Consumer habits are also known to be very sticky in short-life packaged bread. The number of SKUs (stock keeping units) of the dominant players such as China’s Toly Bread are only around 30 (vs. other major food product categories such as biscuits, chocolates and ready-to-drink tea which can number >100-300). While fad products/flavors may excite the market once in-awhile, new products typically contribute only 5% to revenue, and the bakery company has to adjust for SKU rationalization accurately each year to keep its product range highly focused. This is partly due to the need for efficient distribution, and also because the nascent Asian packaged bread industry is still in the phase of educating consumer awareness, hence it’s far more important to develop top-of-the-mind key products, and a trusted and fresh brand image. There are examples to illustrate the contrary; Indosari in 2018 tried to double its SKUs from 40 to 100 to aggressively fend off competition from new entrant Yamazaki, which resulted in sales return spiking above 20% from tail-end products, which Indosari later halved its SKUs. In China, Toly Bread’s competitor Dali Foods tried to double its SKUs to 60 vs Toly Bread at 30, Dali’s sales returns at >15% are more than double of Toly Bread’s sales return at 7%.
On the other hand, there are also opportunities for the dominant bread leader to expand the target market by broadening its product portfolio carefully, after it has established a strong distribution system which can quickly introduce new products and promptly correct excess stock levels. In Singapore, it is premiumizing its product portfolio with greater focus on new variants like the Purple Wheat Grain Loaf which has an antioxidant from purple wheat, wholemeal loaf fortified with a special strain of probiotic bacteria from Japan that is stable even during the baking process, sourdough bread, and particularly its cream bun products which are gaining share from Sunshine Bread - its nearest competitor, by taking advantage of the latter’s slow sales during Covid. In the Philippines, the focus in the past few years to develop its sandwich bread products to counter Indosari’s strength in these products should also bode well, when out-of-home consumption demand returns as Covid restrictions are lifted.
Potential delay in sale of Rivalea is quite unlikely as it’s now classified as a current discontinued business operation (timeframe within 1 year). Surging commodity costs may impact raw materials and logistics cost, though it has the bargaining power to lock in wheat cost.
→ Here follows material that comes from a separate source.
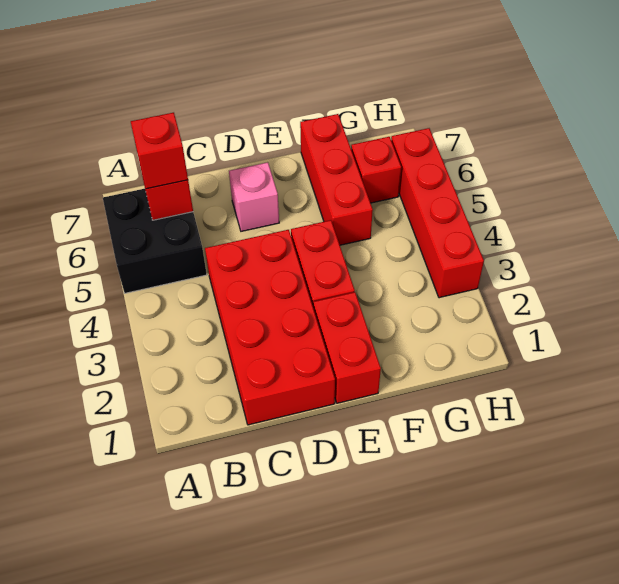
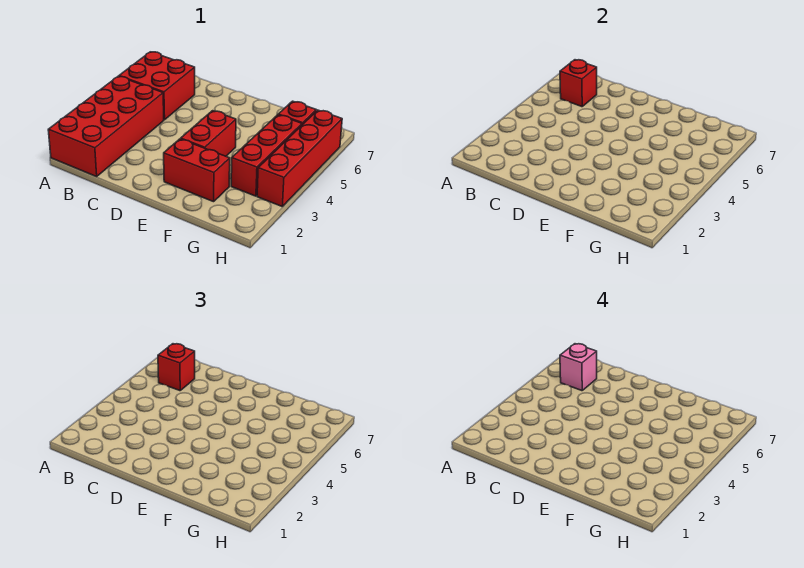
black brick A5:B6 level 1 -> red brick A5:B6 level 1
red brick C1:D4 level 1 -> red brick A1:B4 level 1
pink brick D6 level 1 -> pink brick B6 level 4
red brick E1:E2 level 1 -> red brick E2:F2 level 1
red brick F5:F7 level 1 -> red brick G3:G5 level 1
Future fluctuations in sales return cost is a risk, though QAF has now established a stronger capillary distribution penetration and its measured expansion plans going forward should help to mitigate the risk.
Spin-off of cyclical pork business in Australia to focus on its steady short-shelf life bread business, which may lead to significant re-rating to its Asean peers level. Special dividend from the sale proceeds.